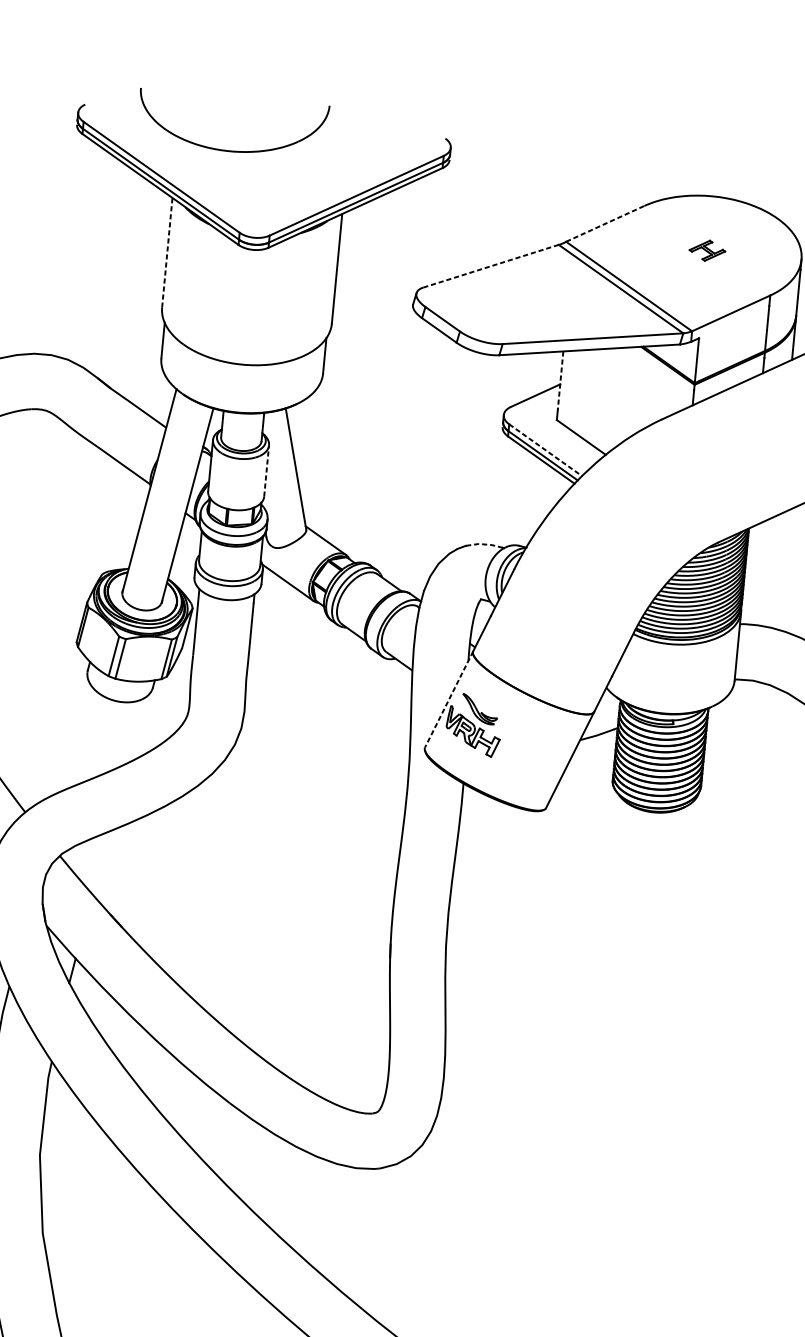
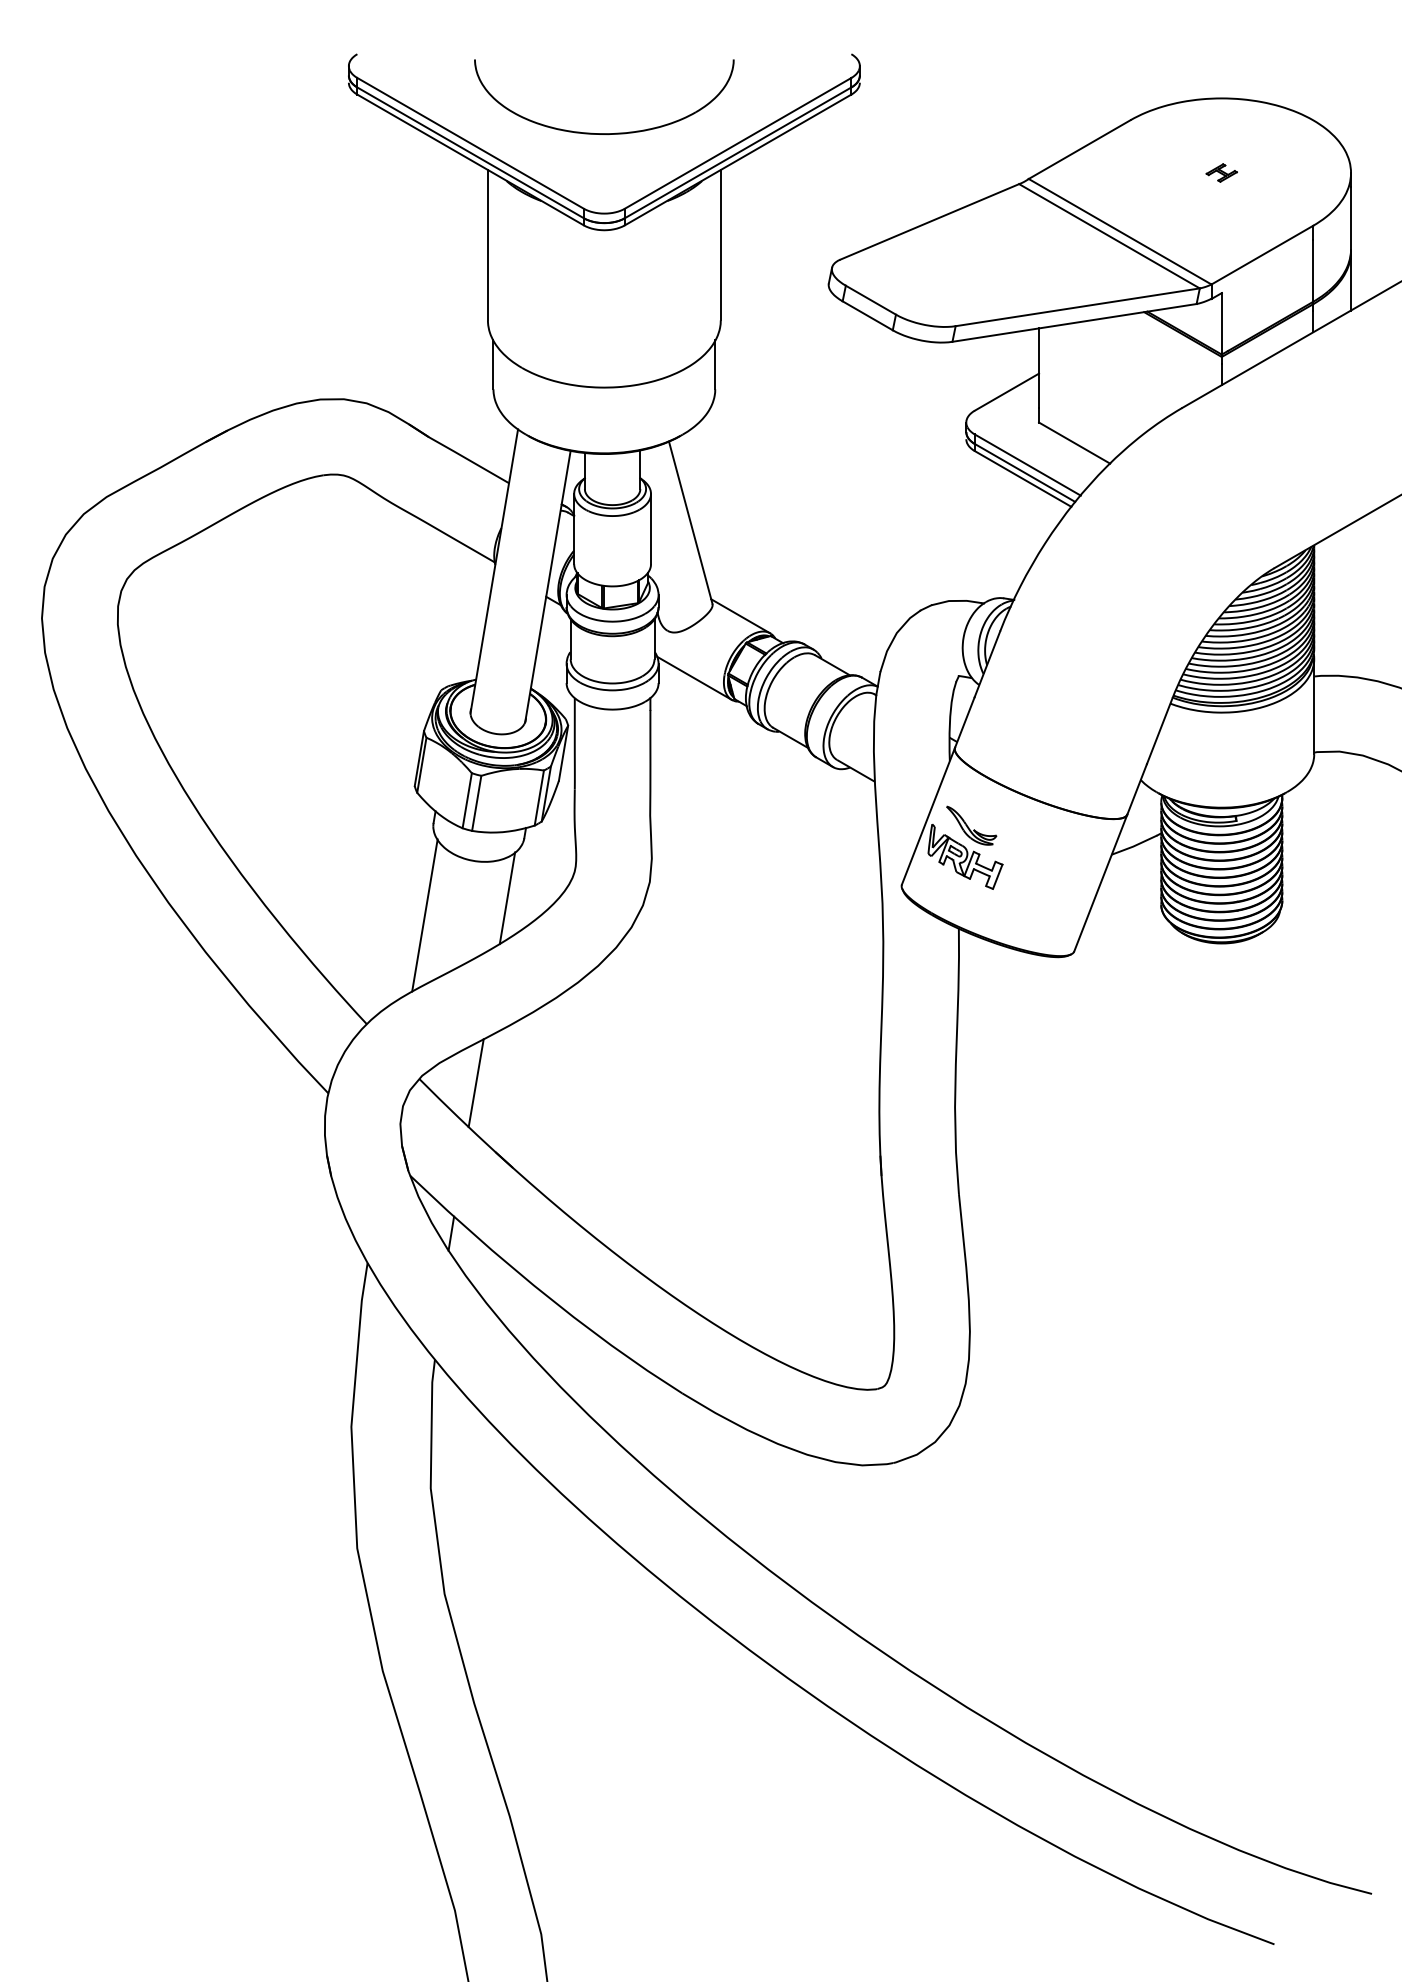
part: (230, 150) -> (604, 133), moved
line: (605, 223) -> (1079, 149), dashed -> solid
part: (707, 250) -> (1221, 172), size x0.62
line: (167, 252) -> (487, 244), dashed -> solid
line: (490, 266) -> (929, 222), dashed -> solid
line: (560, 380) -> (1039, 368), dashed -> solid
line: (546, 450) -> (1028, 465), dashed -> solid
line: (267, 470) -> (651, 528), dashed -> solid
line: (484, 544) -> (956, 600), dashed -> solid
line: (449, 699) -> (928, 816), dashed -> solid
line: (136, 730) -> (507, 898), added
line: (74, 737) -> (424, 915), added
line: (100, 863) -> (475, 1083), added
-----
§ **Assignment**
Copy the records above exactly. Do not carry any picture into the copy.

§ **Worked solution**
part: (230, 150) -> (604, 133), moved
line: (605, 223) -> (1079, 149), dashed -> solid
part: (707, 250) -> (1221, 172), size x0.62
line: (167, 252) -> (487, 244), dashed -> solid
line: (490, 266) -> (929, 222), dashed -> solid
line: (560, 380) -> (1039, 368), dashed -> solid
line: (546, 450) -> (1028, 465), dashed -> solid
line: (267, 470) -> (651, 528), dashed -> solid
line: (484, 544) -> (956, 600), dashed -> solid
line: (449, 699) -> (928, 816), dashed -> solid
line: (136, 730) -> (507, 898), added
line: (74, 737) -> (424, 915), added
line: (100, 863) -> (475, 1083), added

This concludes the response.